Julgamentos de bruxas bascas

Os julgamentos das bruxas bascas ocorreram no século XVII, representando a última e mais ambiciosa tentativa já vista em extirpar a feitiçaria ou bruxaria, empreendida pela Inquisição Espanhola. Também conhecidos como julgamentos de Zugarramurdi iniciaram-se em Logroño, perto de Navarra, no norte da Espanha, com as perseguições realizadas por Pierre de Lancre em Labourd, no País Basco Francês. Este é um dos maiores eventos do género na história da Espanha, sendo também o mais conhecido julgamento pelo crime de bruxaria a ocorrer em solo espanhol. A quantia aproximada de cerca de 7.000 pessoas julgadas e de 100 execuções, mesmo que pequenas para os padrões europeus, foram escandalizantes para a região.[1][2]

Antecedentes

A perseguição às bruxas no País Basco Francês, foi originalmente encomendada pelo rei Henrique IV de França em resposta aos pedidos da população católica para acabar com a "praga" de feiticeiros e bruxas que, segundo os próprios, assolavam a região. Liderados pelo juiz do parlamento de Bordéus, Pierre de Lancre, a chegada do juiz e dos seus subordinados a Labort causou uma onda de pânico, e muitas famílias temerosas de serem perseguidas injustamente dirigiram-se para a região espanhola e fronteiriça de Navarra.[3]

Nos seus dois livros Tableau de l'inconstance des mauvais anges et demons (1612) e L'incrédulité et mécréance du sortilege pleinement convaincue (1622), Pierre de Lancre revelou que durante esse período descobriu que as reuniões de bruxos e bruxas aconteciam em qualquer dia da semana, até durante o dia, sendo denominadas de lane de Aquelarre, no qual se adorava a figura de uma cabra, para além de que os infortúnios ocorridos na localidade, como as grandes tempestades que causaram naufrágios, eram obra de bruxas, que feiticeiros usavam unguentos para poder voar, transformar-se em feras ou produzir outros prodígios e efeitos malignos ou ainda que eram celebradas missas negras nas quais eram consagradas hóstias negras e cultos satânicos, copiados dos cristãos e por vezes oficiados por padres sacrílegos, o que levou Lancre a ordenar a prisão e tortura de vários clérigos da região, sem outra prova senão os testemunhos de certas testemunhas, quase todas submetidas à tortura. Devido a problemas na tradução, houve ainda casos onde foram injustamente acusadas e presas pessoas cujo nome havia sido mal transcrito.

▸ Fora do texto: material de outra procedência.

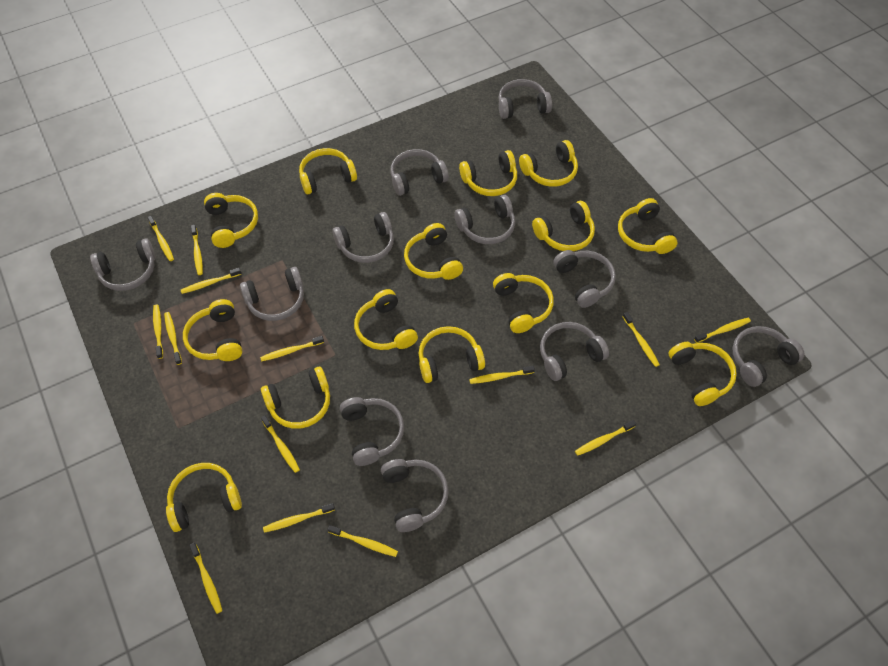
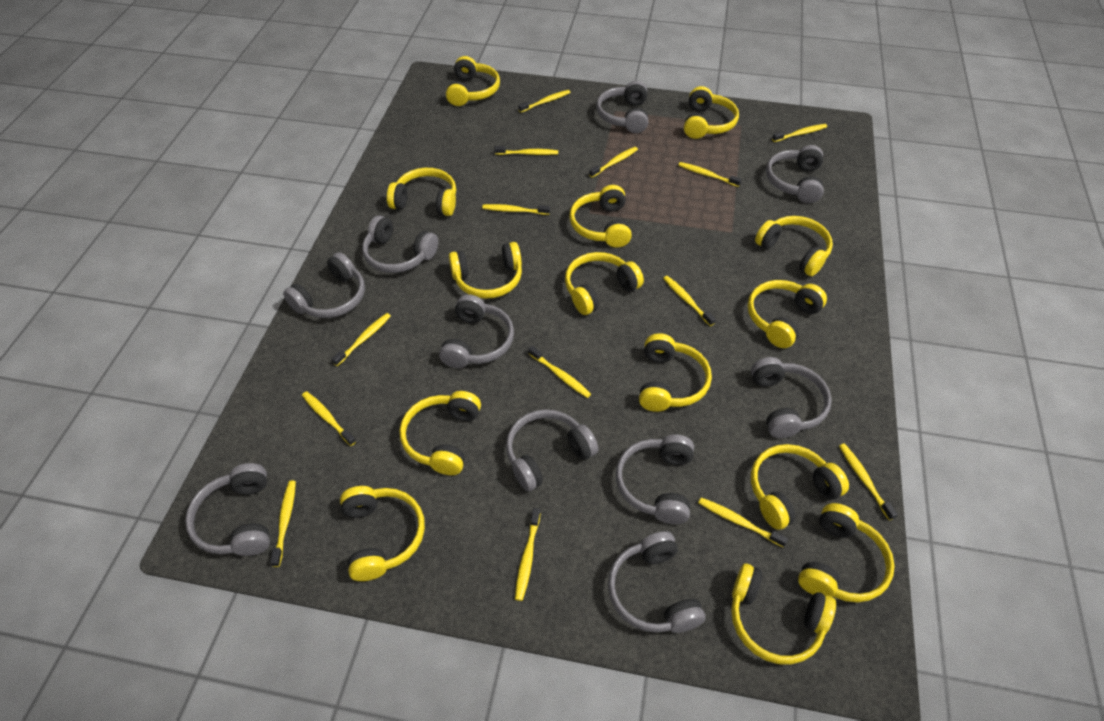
grey headphones: 11 -> 10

Pierre de Lancre ordenou à fogueira 80 supostas bruxas e feiticeiros, espalhando o pânico pelos vales do norte de Navarra, especificamente em Zugarramurdi.

O caso de Zugarramurdi

No final de 1608, devido ao clima de terror no País Basco Francês, centenas de pessoas fugiram para Zugarramurdi, tais como María de Ximildegui, então de vinte anos, que, de regresso à sua terra natal, contou publicamente as suas experiências durante a caça às bruxas, nomeadamente o episódio em que a sua antiga vizinha, María de Jureteguía, acusada de bruxaria, tinha sido vítima de falso testemunho, apesar de ter confessado a sua culpa sob tortura e denunciado outros. Com a chegada de mais refugiados, as histórias multiplicaram-se e o tribunal da Inquisição de Logroño, então responsável pelo Reino de Navarra, Álava, Guipúscoa, Biscaia, La Rioja e partes do norte de Burgos e Sória,[4] enviou um comissário para analisar a situação nos primeiros dias de janeiro de 1609.

No dia 12 de janeiro, o comissário e dois inquisidores do tribunal, após recolherem novos depoimentos, ordenaram a prisão de quatro mulheres que haviam sido acusadas de bruxaria e confessado as acusações.

Em 9 de fevereiro de 1609, vários moradores de Zugarramurdi deslocaram-se a Logroño, acompanhados de um guia, para pedir a exoneração das mulheres acusadas. Segundo o relato de Carmelo Lisón, "alguns montanheses chegaram com trajes estranhos, falando uma língua ininteligível, cansados ​​e maltratados, e para piorar ainda mais, bateram às portas da temida Inquisição!".​ Graciana de Yriart, conhecida como Graciana de Barrenechea, esposa de Miguel de Goyburn, e as suas duas filhas, Estevania de Yriart e María de Yriart, que haviam também sido acusadas de bruxaria, deslocaram-se ao tribunal para reafirmar a sua inocência, contudo o guia que os acompanhou, testemunhou que todos eram bruxos, tendo o grupo sido imediatamente preso pela Inquisição. Após cinco meses, foram arrancadas confissões de todos os detidos, que também denunciaram outros familiares e vizinhos, incluindo crianças.[5]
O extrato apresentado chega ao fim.